# open word doc via vba, then execute macro for the word document



## daveyc18 (Feb 13, 2019)

hi, i googled a way to open a word doc via Excel VBA


```
'Open an existing Word Document from Excel


Dim objWord As Object
Set objWord = CreateObject("Word.Application")
objWord.Visible = True
'Change the directory path and file name to the location 'of the document you want to open from Excel
objWord.Documents.Open "c:\whatever.docx"
```


then what I want is Excel (or Word) to delete the all document then save it (i'm rolling over a file from the previous day and hence that's why I want everything cleared):

i recorded this macro in word to do such a task:


```
Selection.WholeStory
    Selection.Delete Unit:=wdCharacter, Count:=1
    ActiveDocument.Save
```

obviously, using such code within Excel VBA does not work since i'm doing it within Excel and not word itself...
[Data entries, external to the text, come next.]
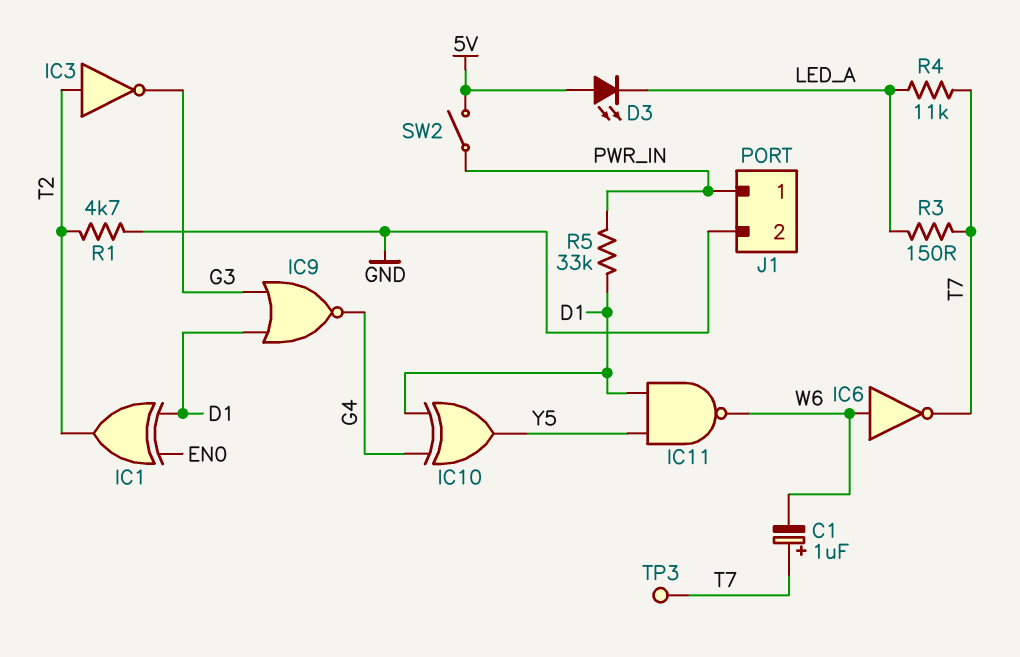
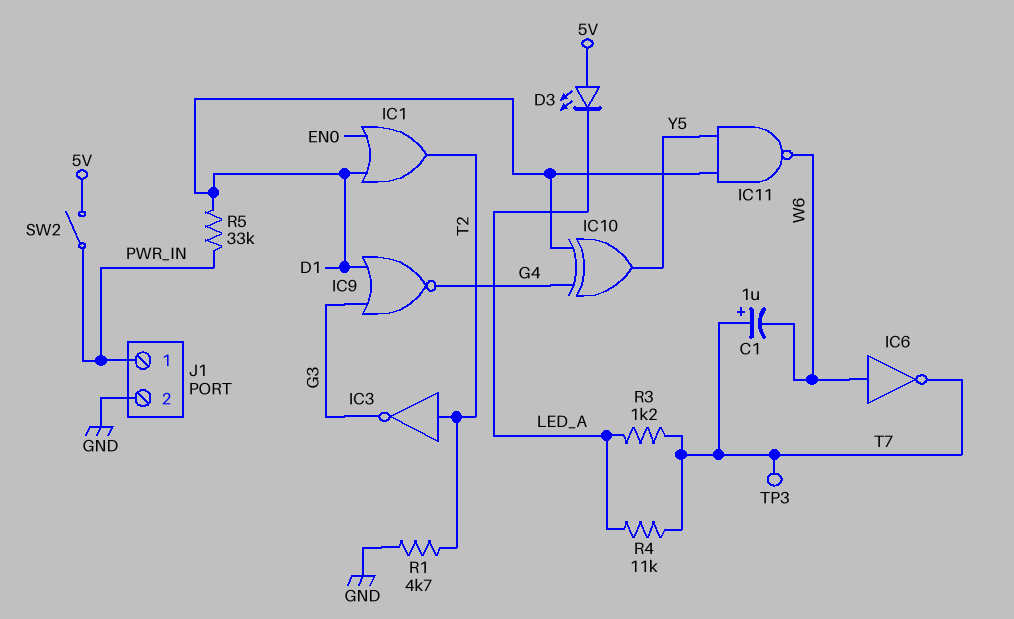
IC1: XOR (in D1, in EN0, out T2) -> OR (in D1, in EN0, out T2)
R3: 150 (LED_A, T7) -> 1.2k (LED_A, T7)

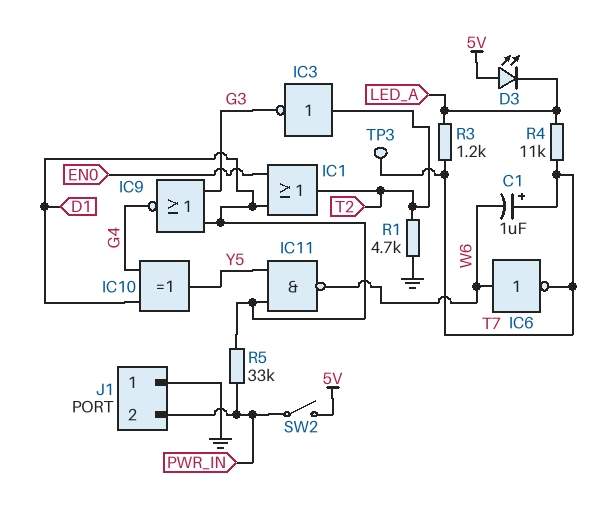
J1 pin 1: PWR_IN -> GND
J1 pin 2: GND -> PWR_IN

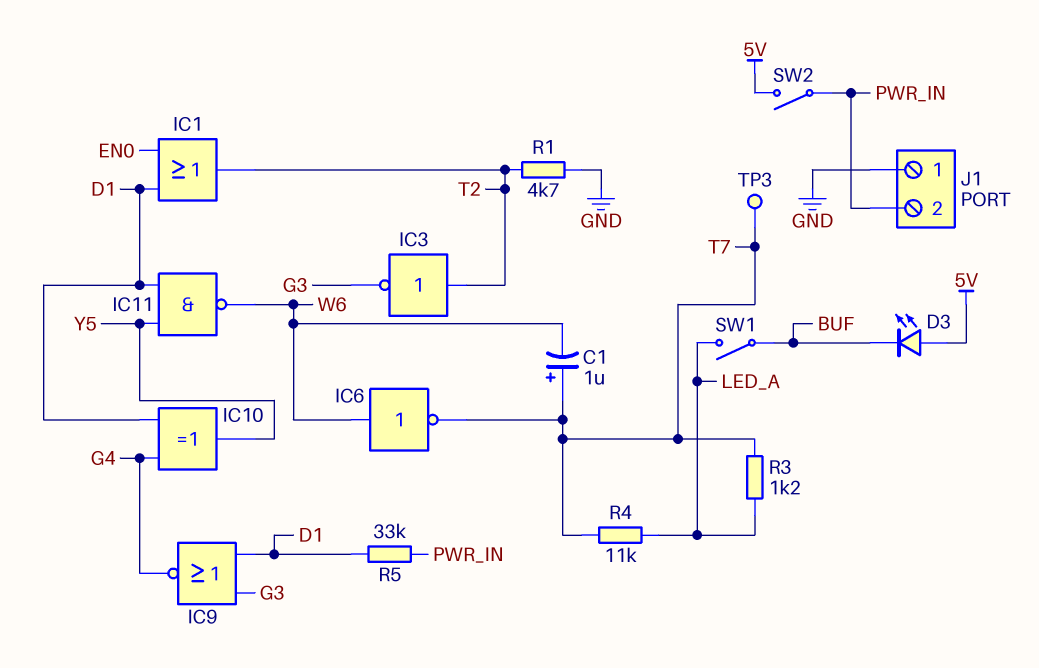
D3: LED (A 5V, K LED_A) -> LED (A 5V, K BUF)
SW1: none -> switch (BUF, LED_A)

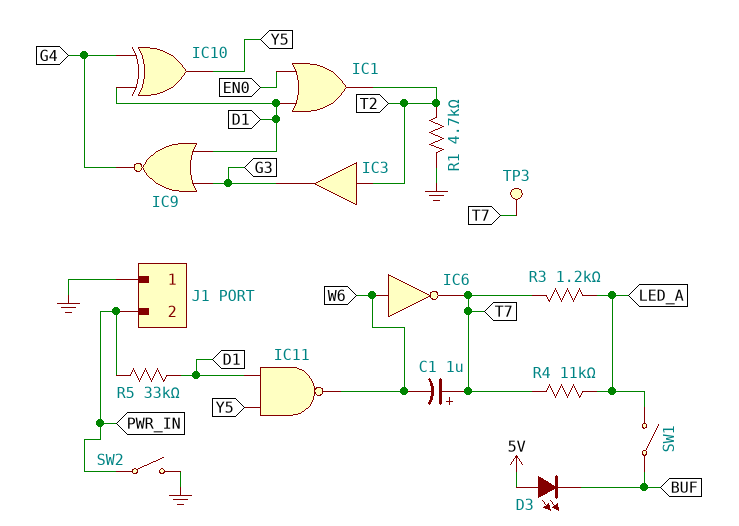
IC3: NOT (in T2, out G3) -> buffer (in T2, out G3)
SW2: switch (5V, PWR_IN) -> switch (GND, PWR_IN)

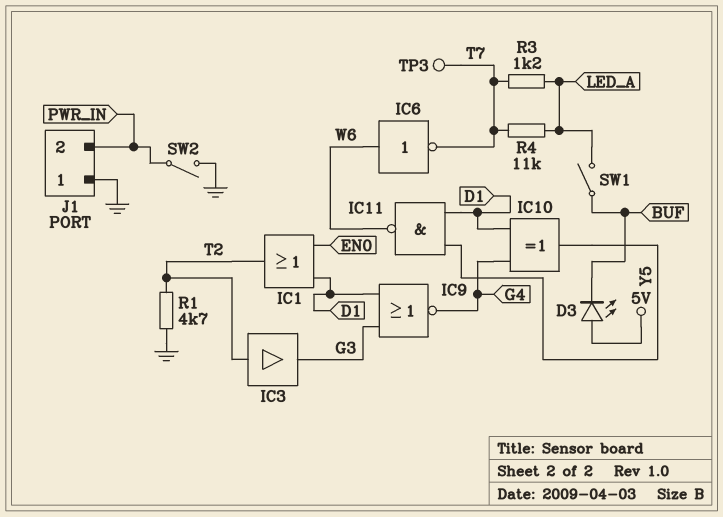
C1: 1uF (plus T7, minus W6) -> none
R5: 33k (D1, PWR_IN) -> none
perhaps there's a way to use Excel vba to "call" that macro within the word document?


----------



## NdNoviceHlp (Feb 13, 2019)

HTH. Dave

```
With objWord.activedocument
    .Range(0, .Characters.Count).Delete
'.Content.InsertAfter "New stuff" ' U can insert new stuff in empty doc here
End With
objWord.activedocument.Close savechanges:=True
```


----------